* What the task requires *
In the records, find every line with the word "curve" and copy it out.

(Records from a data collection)
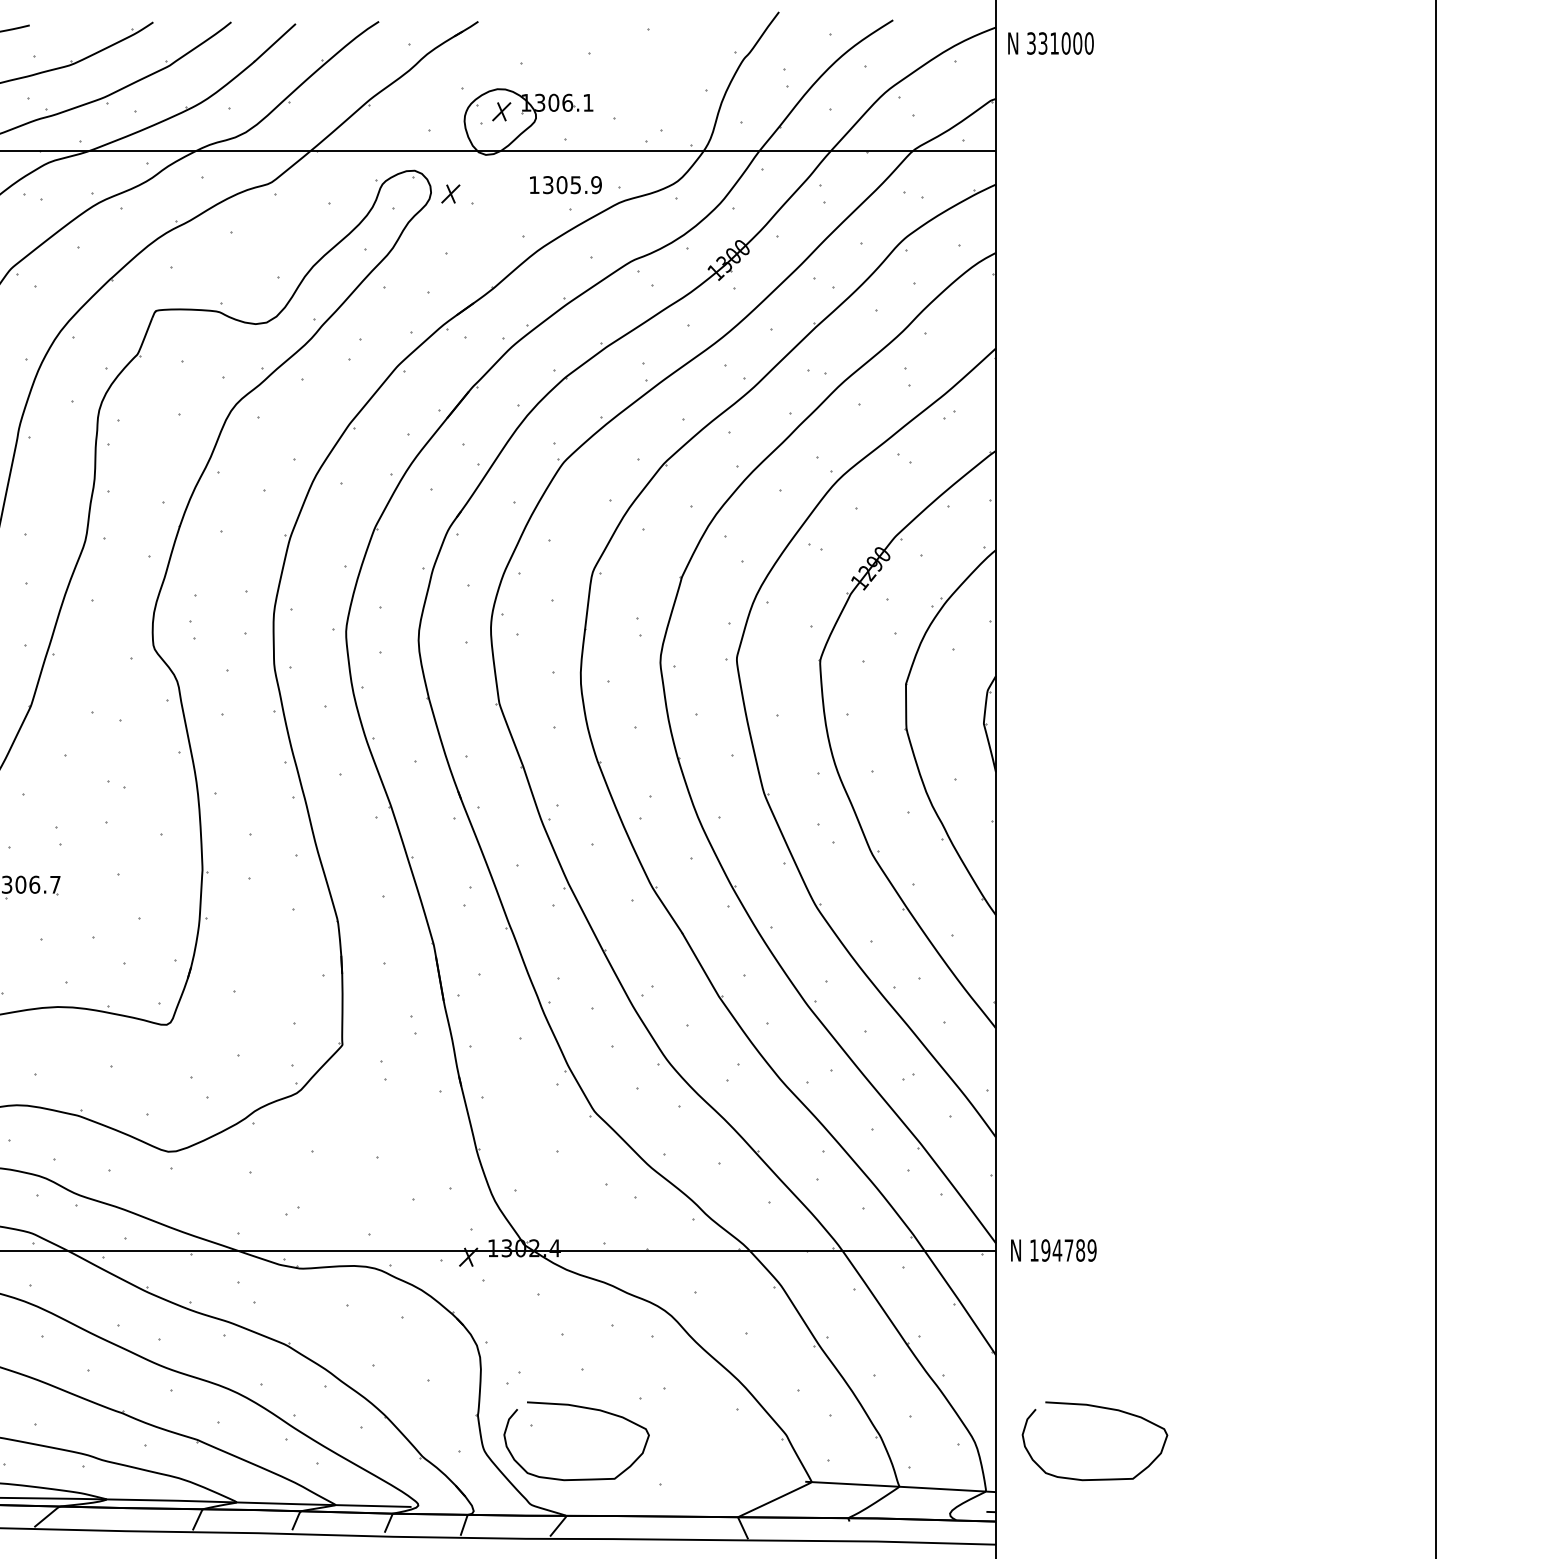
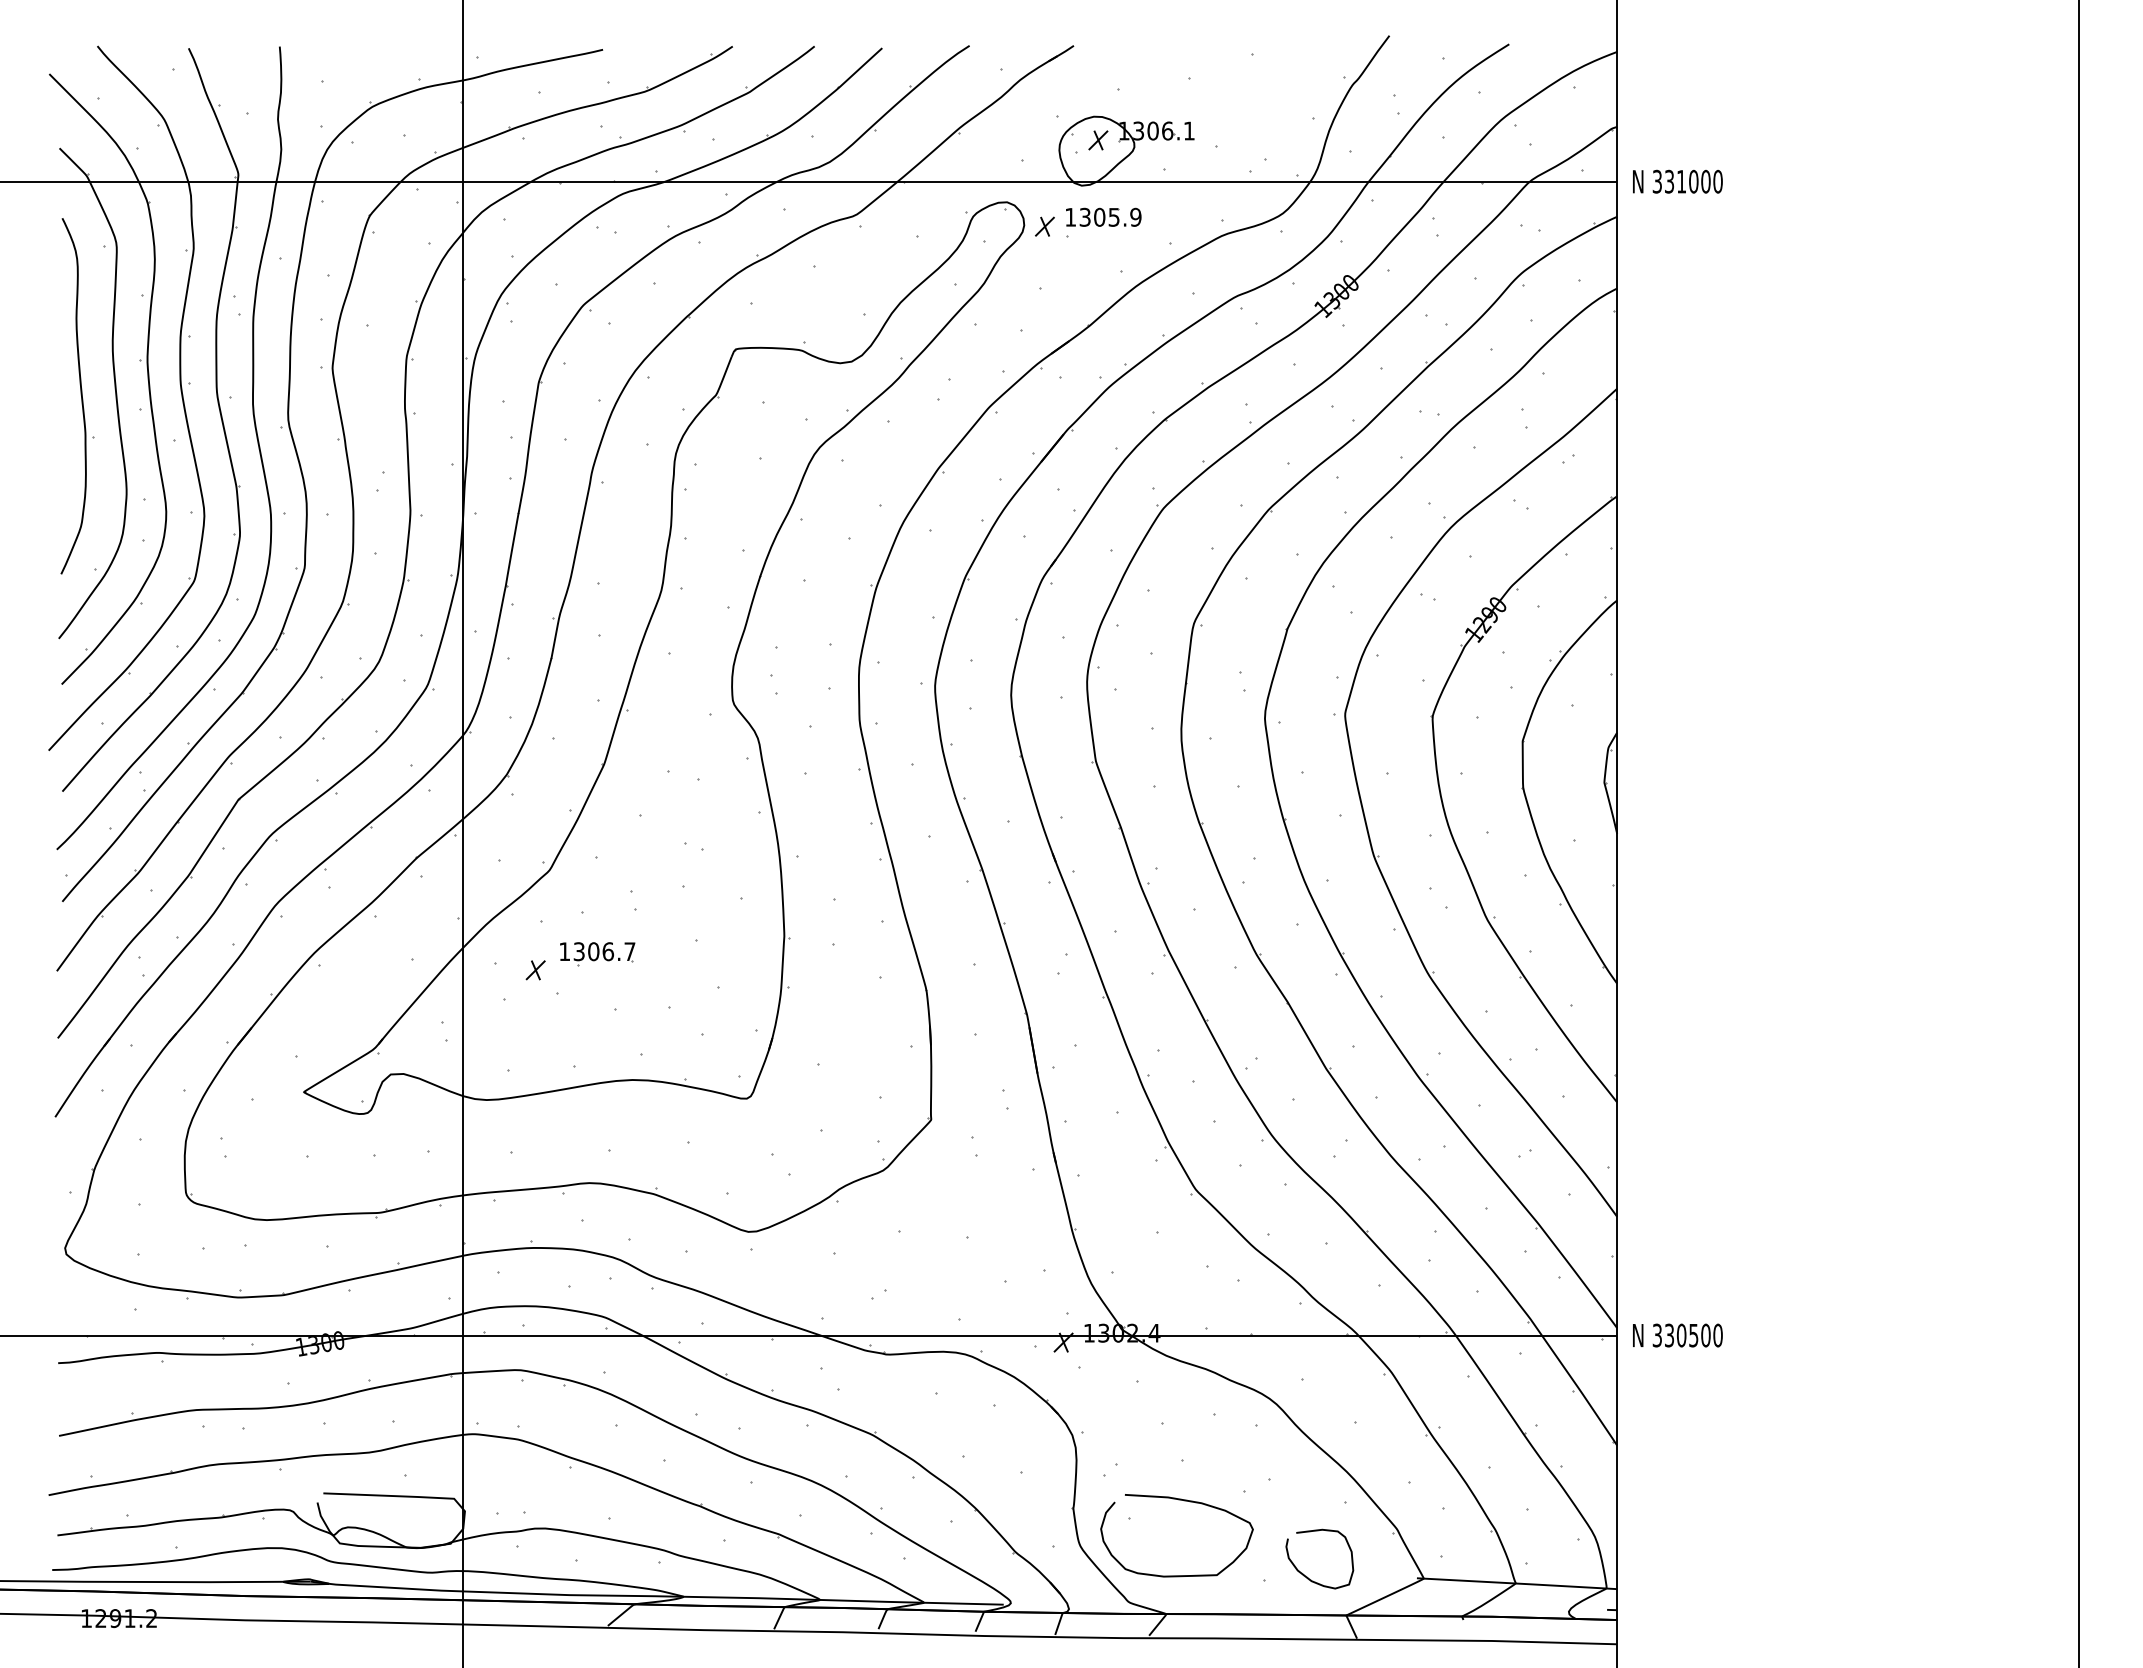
text: (1050, 43) -> (1677, 181), moved
part: (565, 184) -> (1103, 216), moved
text: (1063, 1250) -> (1687, 1335), 194789 -> 330500
curve: (1102, 1408) -> (1728, 1501), removed
curve: (700, 1480) -> (1307, 1576), added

* Solution *
curve: (1102, 1408) -> (1728, 1501), removed
curve: (700, 1480) -> (1307, 1576), added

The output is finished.